In January 2014, Regnery was acquired along with other Eagle Publishing properties by Salem Communications.

On July 18, 2018, Simon & Schuster issued a press release announcing an international distribution agreement with Regnery Publishing to begin July 2018. According to the terms of the agreement, Regnery retained responsibility for sales of its titles in the United States while Simon & Schuster began to handle distribution in the United States and both sales and distribution in Canada and export markets around the world.

In 2020, Regnery Publishing published Irreversible Damage, a book that endorses the controversial concept of rapid-onset gender dysphoria (ROGD), despite the lack of evidence supporting a diagnosis.

After U.S. Senator Josh Hawley lost a publishing contract with Simon & Schuster in the aftermath of the 2021 storming of the U.S. Capitol for his role in objecting to the certification of the Electoral College results in the 2020 presidential election, Regnery Publishing said it would publish Hawley's book.

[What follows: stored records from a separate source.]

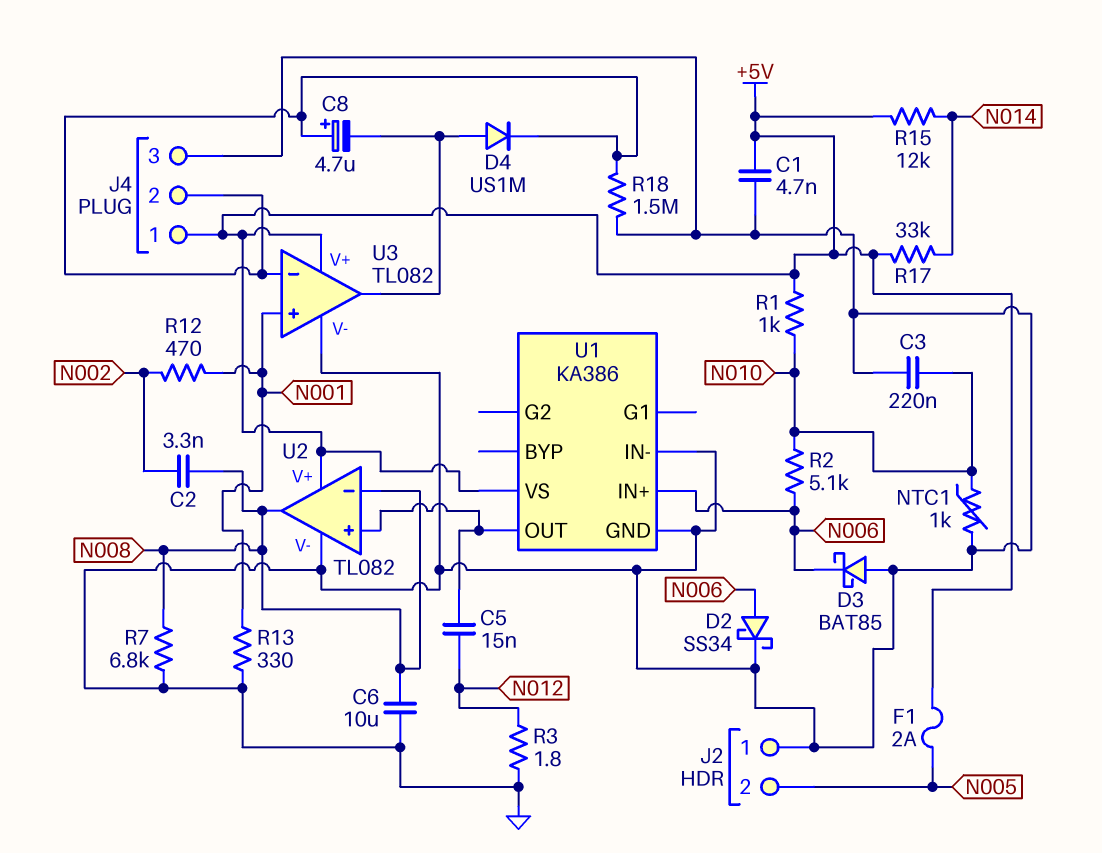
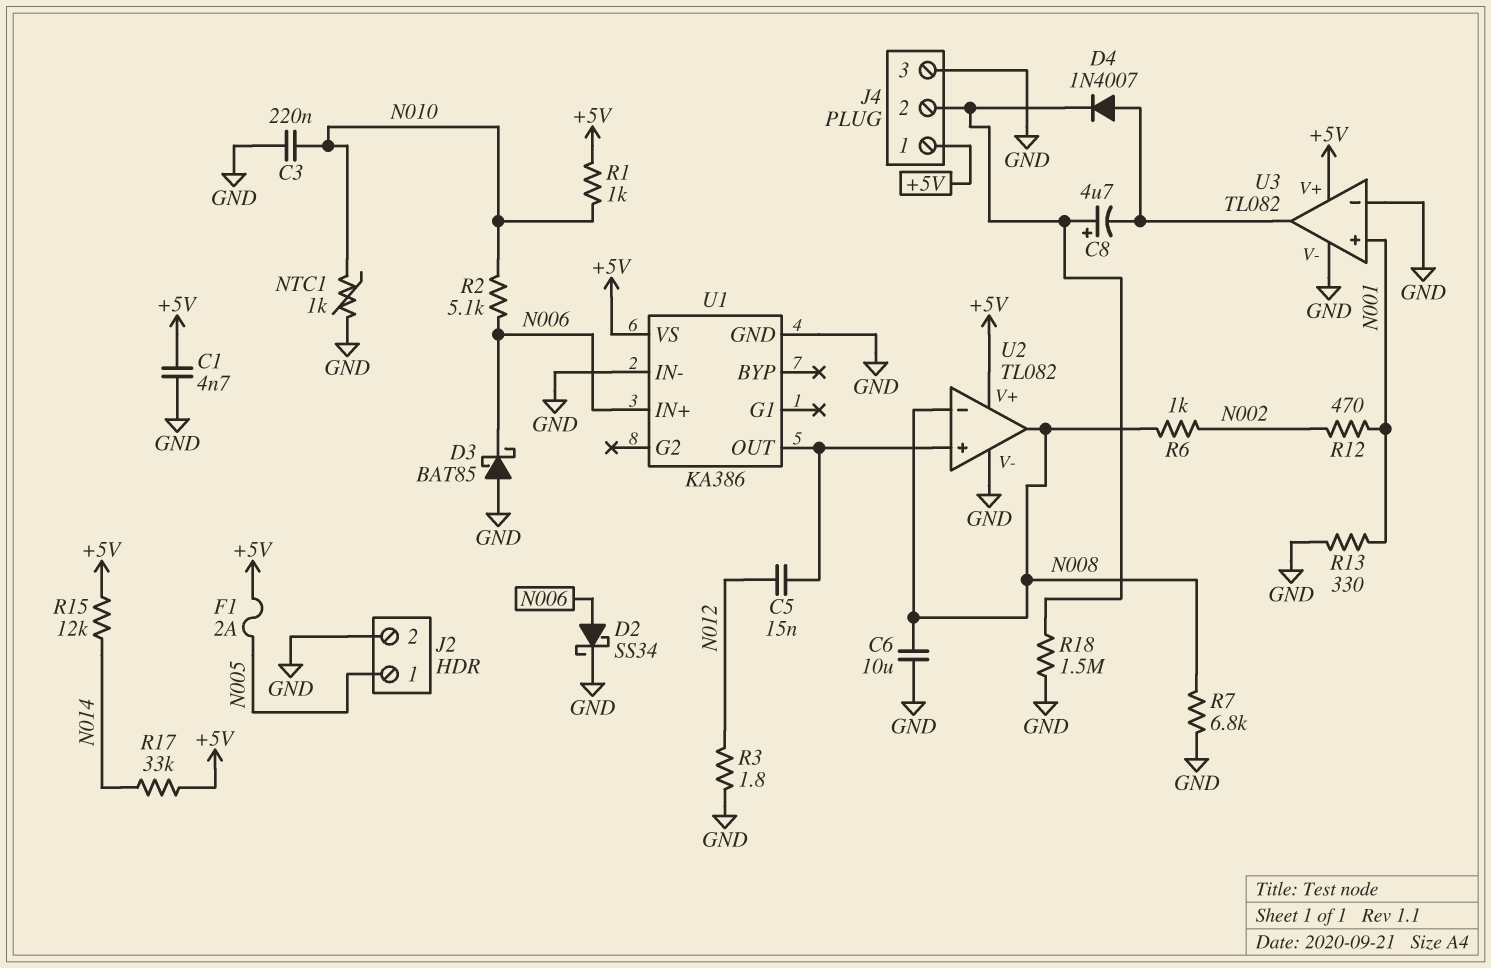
C2: 3.3nF (N002, N008) -> none
D4: diode US1M (A U3/out, K J4/2) -> diode 1N4007 (A U3/out, K J4/2)
J2 pin 1: GND -> N005
J2 pin 2: N005 -> GND
R6: none -> 1k (N002, N008)
U3 pin in-: J4/2 -> GND

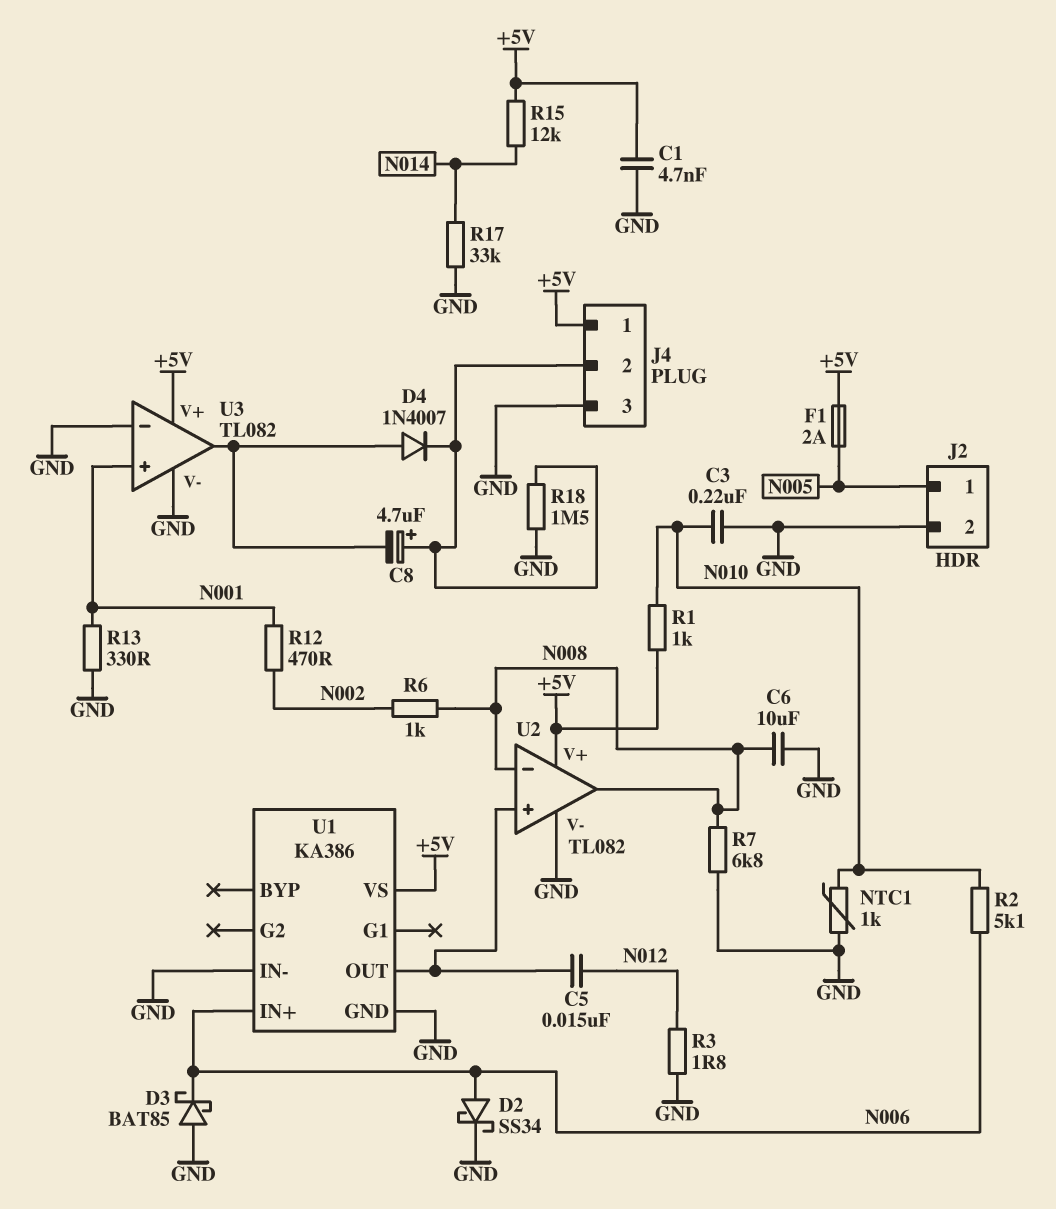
R17: 33k (+5V, N014) -> 33k (GND, N014)

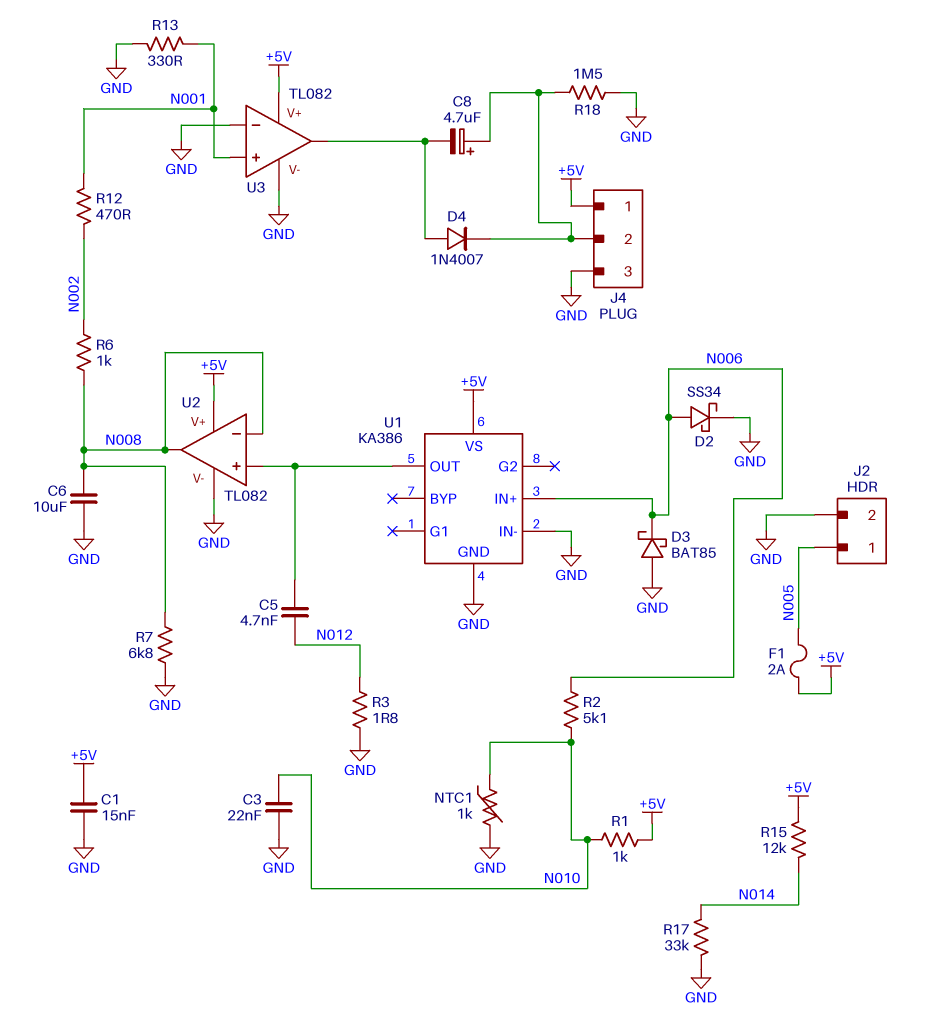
C1: 4.7nF (+5V, GND) -> 15nF (+5V, GND)
C3: 220nF (GND, N010) -> 22nF (GND, N010)
C5: 15nF (N012, U1/OUT) -> 4.7nF (N012, U1/OUT)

In early 2023, Regnery acquired ISI Books, the publishing division of the Intercollegiate Studies Institute.

In December 2023, Skyhorse Publishing announced that it was purchasing Regnery, with Skyhorse president Tony Lyons becoming publisher of Regnery. In January 2024, Skyhorse announced the phasing out of Regnery's religious imprint, Salem Books, in favor of Skyhorse's existing Good Books imprint.

===Reception===
In November 2001, Nicholas Confessore, then a writer for the American Prospect, wrote the following about Regnery's position in the publishing world:
Welcome to the world of Regnery Publishing—lifestyle press for conservatives, preferred printer of presidential hopefuls, and venerable publisher of books for the culture wars. Call it—gracelessly but more accurately—a medium-sized, loosely linked network of conservative types, with few degrees of separation and similar political aims. Just don't call it a conspiracy.

Some reviewers have criticized the Politically Incorrect Guide books for their accuracy. In March 2005, historian David Greenberg wrote that The Politically Incorrect Guide to American History was "incorrect in more than just its politics" and that "it would be tedious to debunk."

In August 2006, one critic called The Politically Incorrect Guide to Darwinism and Intelligent Design "not only politically incorrect but incorrect in most other ways as well: scientifically, logically, historically, legally, academically, and morally."

In May 2008, Chris Mooney criticized The Politically Incorrect Guide to Science as "The Incorrect Guide to Science." Peter Bacon of Harvard Political Review took issue with The Politically Incorrect Guide to the Civil War for its "cherry-picked research and one-sided judgments of figures."